The number of UK deaths from the Asbestos disease Mesothelioma has increased over the last few years, new figures have revealed.
According to data from the Health and Safety Executive (HSE), 2,291 people in the UK died from the asbestos-related disease in 2011. However, this figure went up to 2,535 in 2012.
Commenting on the increasing number of Mesothelioma cases, chair of the HSE Judith Hackitt said it's a reminder of how health and safety standards in the workplace have been "historically poor". She stated that failings in the past are still causing "thousands of painful, untimely deaths each year."
"While we now recognise and are better positioned to manage such health risks, these statistics are a stark reminder of the importance of keeping health standards in the workplace on a par with those we apply to safety," Ms Hackitt commented.
Number of Worker Deaths is Down
However, the HSE did have some positive news in its latest statistical release, with figures showing that the annual number of fatal workplace accidents in the UK has fallen to a record low.
A total of 133 people suffered fatal injuries at work between April 2013 and March 2014, down from 150 in 2012-13. This led to the overall rate of fatal work accidents dropping from 0.51 per 100,000 workers to 0.44 during this period.
Ms Hackitt acknowledged that the figures lead to mixed emotions, as the HSE feels sad for the 133 people who have died and sympathy for their friends, relatives and colleagues.
However, she said it is encouraging that progress in "reducing the toll of suffering" is still being made. "Whilst these are only provisional figures, they confirm Britain's performance in health and safety as world-class," Ms Hackitt remarked.
She said the UK has consistently recorded some of the lowest workplace fatality rates in Europe over the last eight years.
Work Death Rate Highest in the Construction Industry
HSE statistics went on to identify which sectors are proving to be particularly dangerous at the moment.
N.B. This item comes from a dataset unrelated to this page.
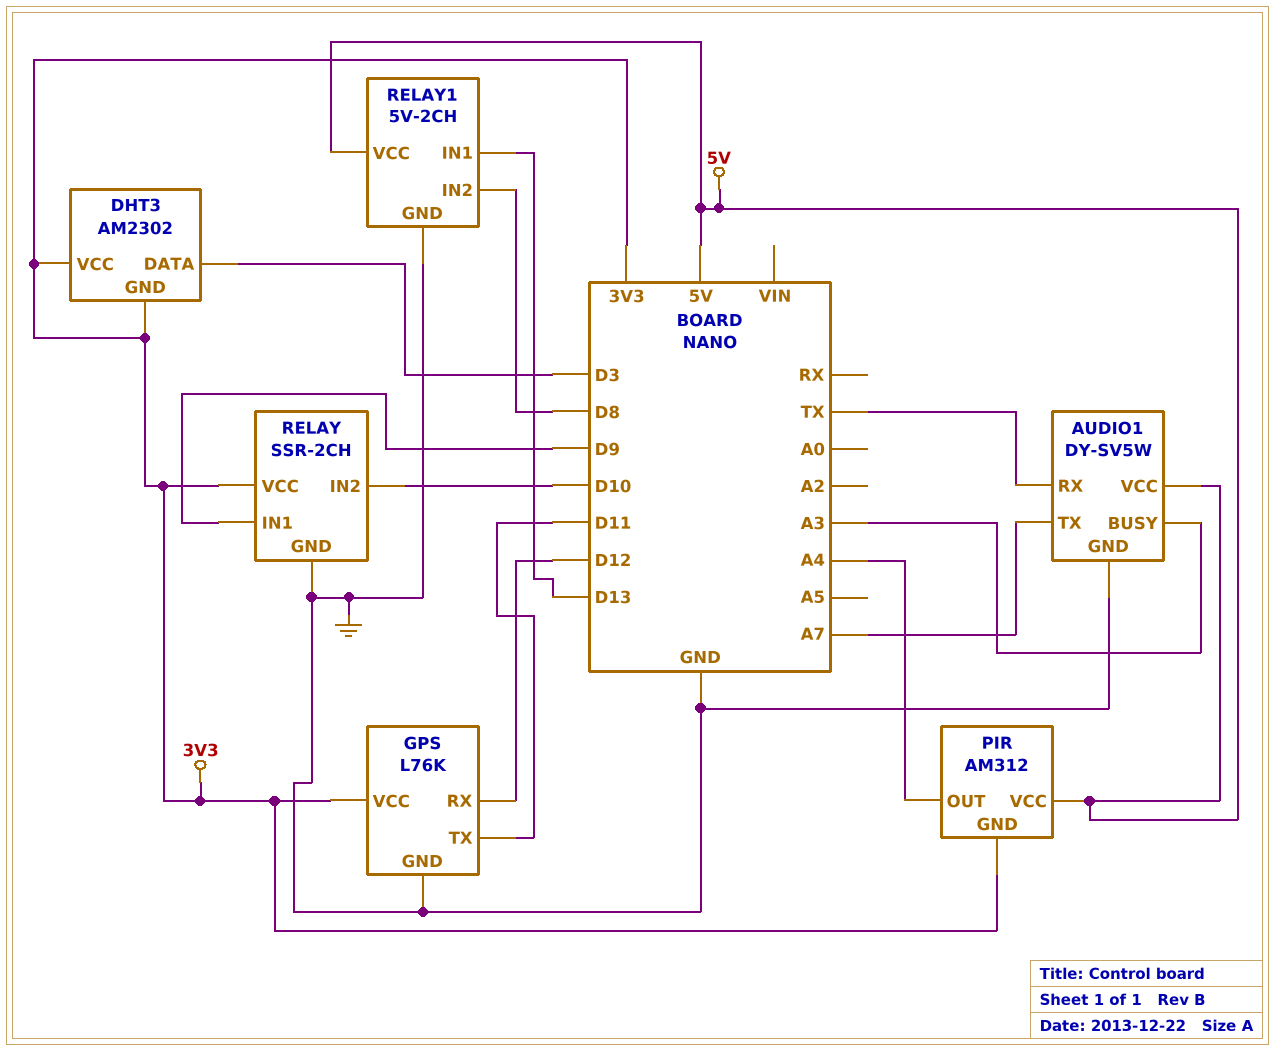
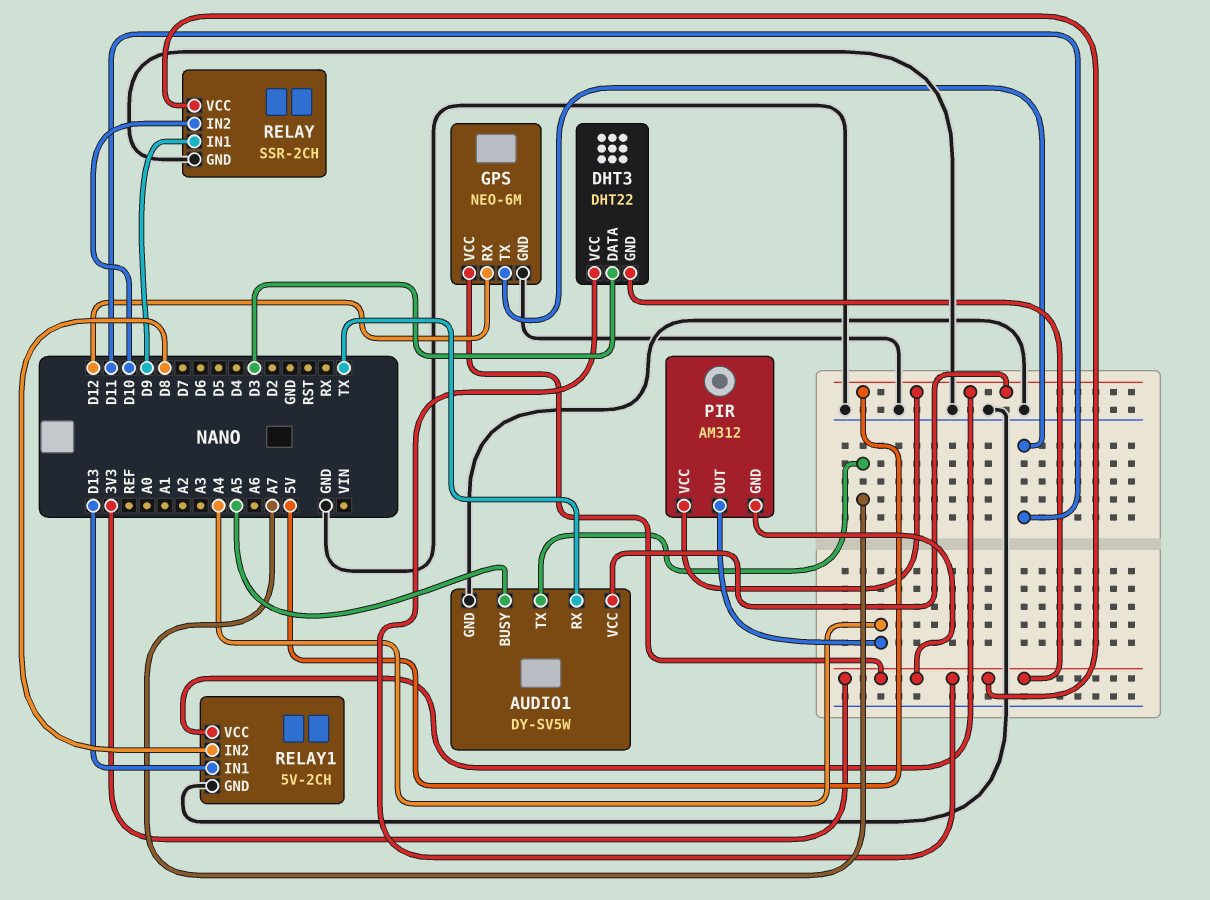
AUDIO1 pin BUSY: A3 -> A5
DHT3: AM2302 -> DHT22
GPS: L76K -> NEO-6M

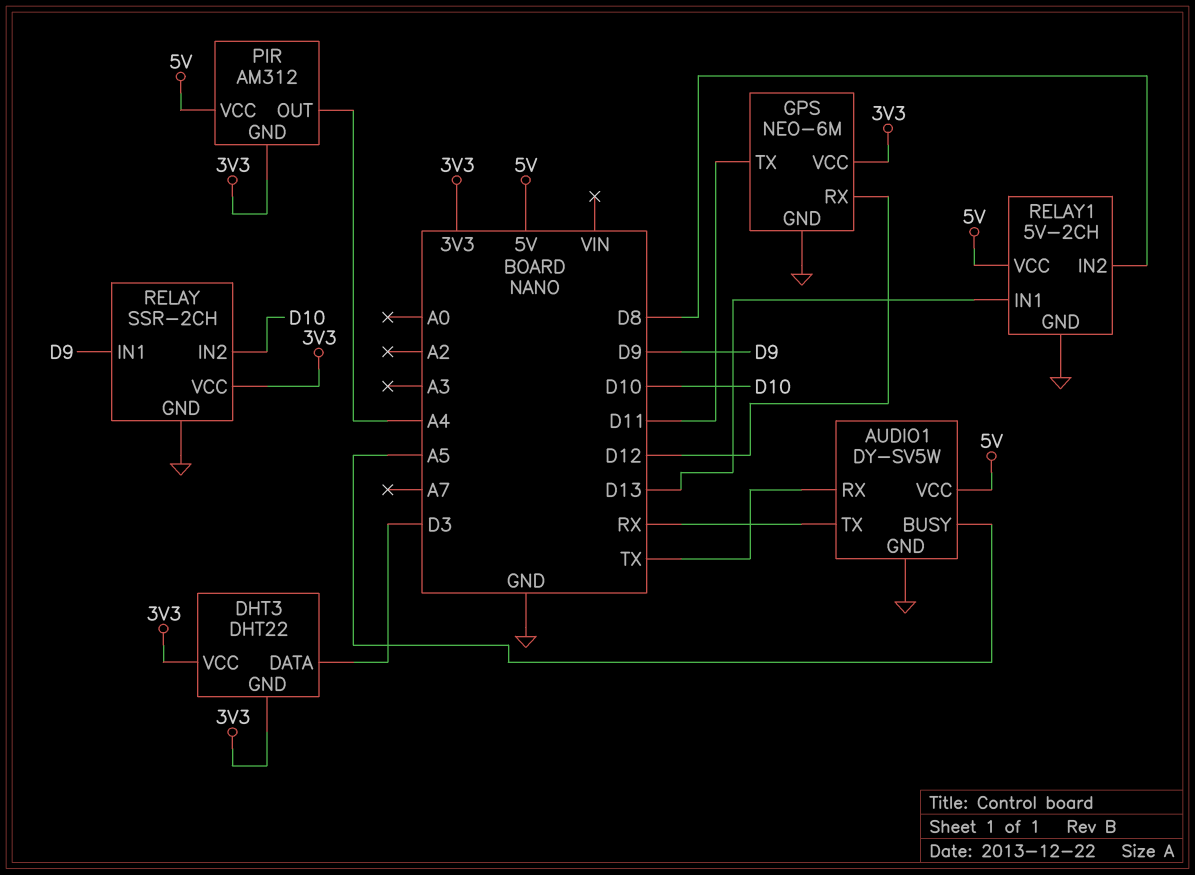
AUDIO1 pin TX: A7 -> RX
The highest number of fatalities occurred in the construction sector, with 42 deaths taking place during 2013-14.
Meanwhile, there were 27 deaths in the agriculture sector, while four fatalities were recorded in waste and recycling.
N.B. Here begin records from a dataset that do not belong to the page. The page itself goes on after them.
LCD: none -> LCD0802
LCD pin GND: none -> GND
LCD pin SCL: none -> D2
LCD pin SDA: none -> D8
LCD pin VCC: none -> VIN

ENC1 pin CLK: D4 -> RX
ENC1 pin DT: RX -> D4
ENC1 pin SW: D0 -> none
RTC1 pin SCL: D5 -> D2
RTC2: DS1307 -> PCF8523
Mike Penning, the health and safety minister, responded to the figures by stating that workplaces across Britain are "getting safer".
He commended the Health and Safety Executive for its efforts in making sure people in the UK can go to work confident that their safety is "being taken seriously". However, the minister insisted that any death in the workplace is still "a death too many".
Statistics from the HSE also outlined where in the UK these fatalities are occurring. A total of 106 deaths were recorded in England during 2013-14, which works out to 0.41 deaths per 100,000 workers.
Scotland experienced 20 fatal injuries (0.78 deaths per 100,000 workers) throughout the year, while seven fatal injuries (0.52 deaths per 100,000 workers) took place in Wales.